I’m of course referring to Brendan Gallagher’s goal against Detroit Saturday night in the Montreal Canadiens’ 4-1 win over the Red Wings, where he guided the puck with his skates into Petr Mrazek, and forced it through the goalie pad and into the net. The goal was reviewed by the War Room in Toronto, but the only thing they looked for, and were allowed to look for, was whether or not there was a distinct kicking motion before the puck entered the net. (Along with whether pucks are gloved in or batted in with a high-stick, neither of which applied to this situation.) There wasn’t, so the call on the ice stood as a good goal. The most intriguing part though, is that Jeff Blashill didn’t use his coach’s challenge on the play to check for goaltender interference. Apparently there was a reason why.
From Elliotte Friedman’s piece on SportsNet:
Go back and listen to referee Dave Jackson’s explanation. The last few words are buried in the crowd’s cheers, but he says, “After video review, the puck entered the net in legal fashion, before contact. The goal is good.”
The broadcast showed angles that disputed the puck going in first. Blashill’s probably being told, “Challenge, challenge.” But, if the referee is saying contact happened after the goal, you have to believe you’re not going to win. Don’t bother wasting your timeout.
Suddenly, Detroit’s punt makes sense. Watching live, I assumed the game was already delayed by the first review and someone was trying to prevent a second, meaningless slowdown by warning the Wings, “Don’t bother. It doesn’t end well for you.”
What he’s basically saying is that the official may or may not have told Blashill after the review that yes, the puck entered the net before contact with the goaltender was made.

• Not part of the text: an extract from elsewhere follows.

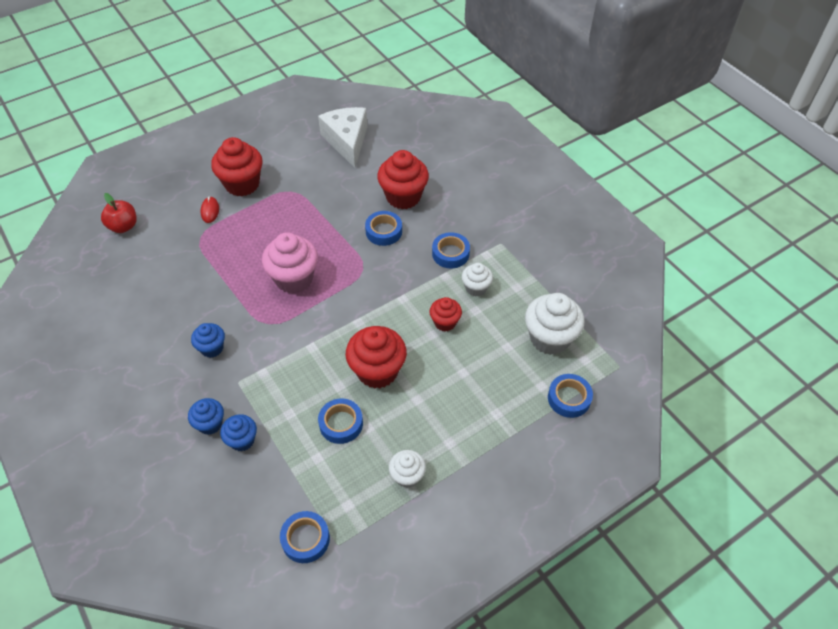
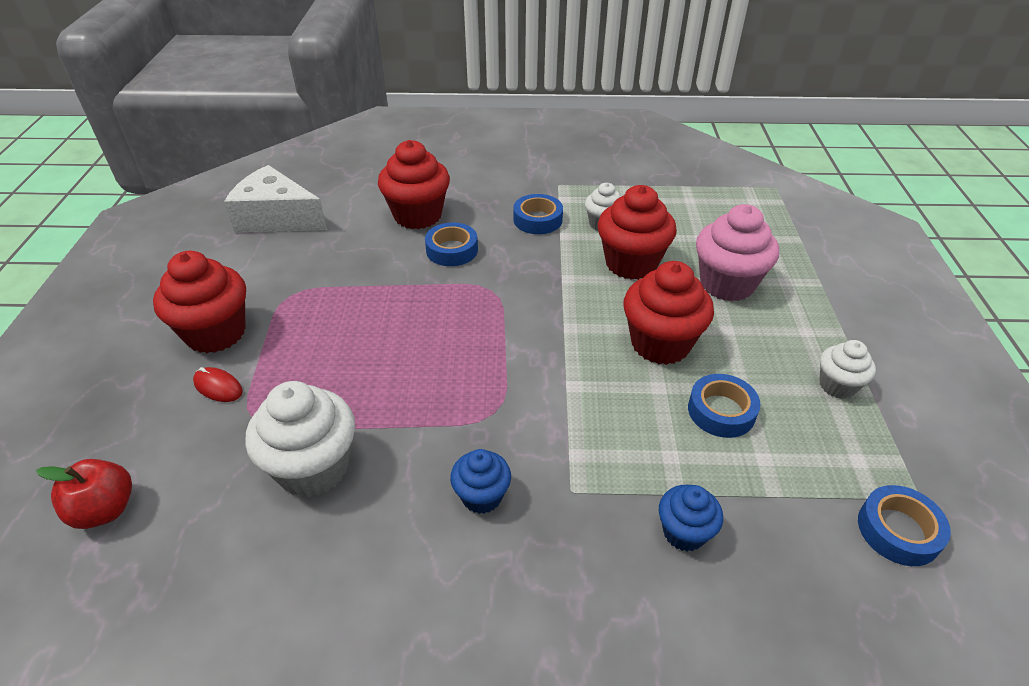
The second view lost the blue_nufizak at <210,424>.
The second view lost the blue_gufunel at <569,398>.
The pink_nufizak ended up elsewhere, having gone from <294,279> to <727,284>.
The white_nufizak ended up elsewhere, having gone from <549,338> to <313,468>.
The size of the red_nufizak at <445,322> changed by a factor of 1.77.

Which if that were the case, the Red Wings using their challenge would have been completely in vain and they would have burned up their timeout for nothing. The interesting thing is that there’s nothing saying that you can’t ask the on-ice official about the order of events concerning a goaltender interference call. So if you can, why wouldn’t you? Why burn up your challenge and your timeout hoping that the call goes your way, when you can simply nonchalantly ask the official if there was contact before the puck entered the net, no harm no foul?
The question this raises is if this diminishes the value and efficacy of the coach’s challenge. Will we see a rise in coaches simply conversing with on-ice officials after questionable goals or calls or non-calls instead of just using their challenge as intended? We may see a couple of more tweaks to the rule book down the line if the answer to the previous question turns out to be yes.
This does not take away from the Canadiens’ win, though. Detroit managed a single goal on the night, courtesy of Dylan Larkin (2), and the defense looked sloppy all night. Montreal took advantage and reaped the rewards. But it is still an interesting point to think about moving forward in the season.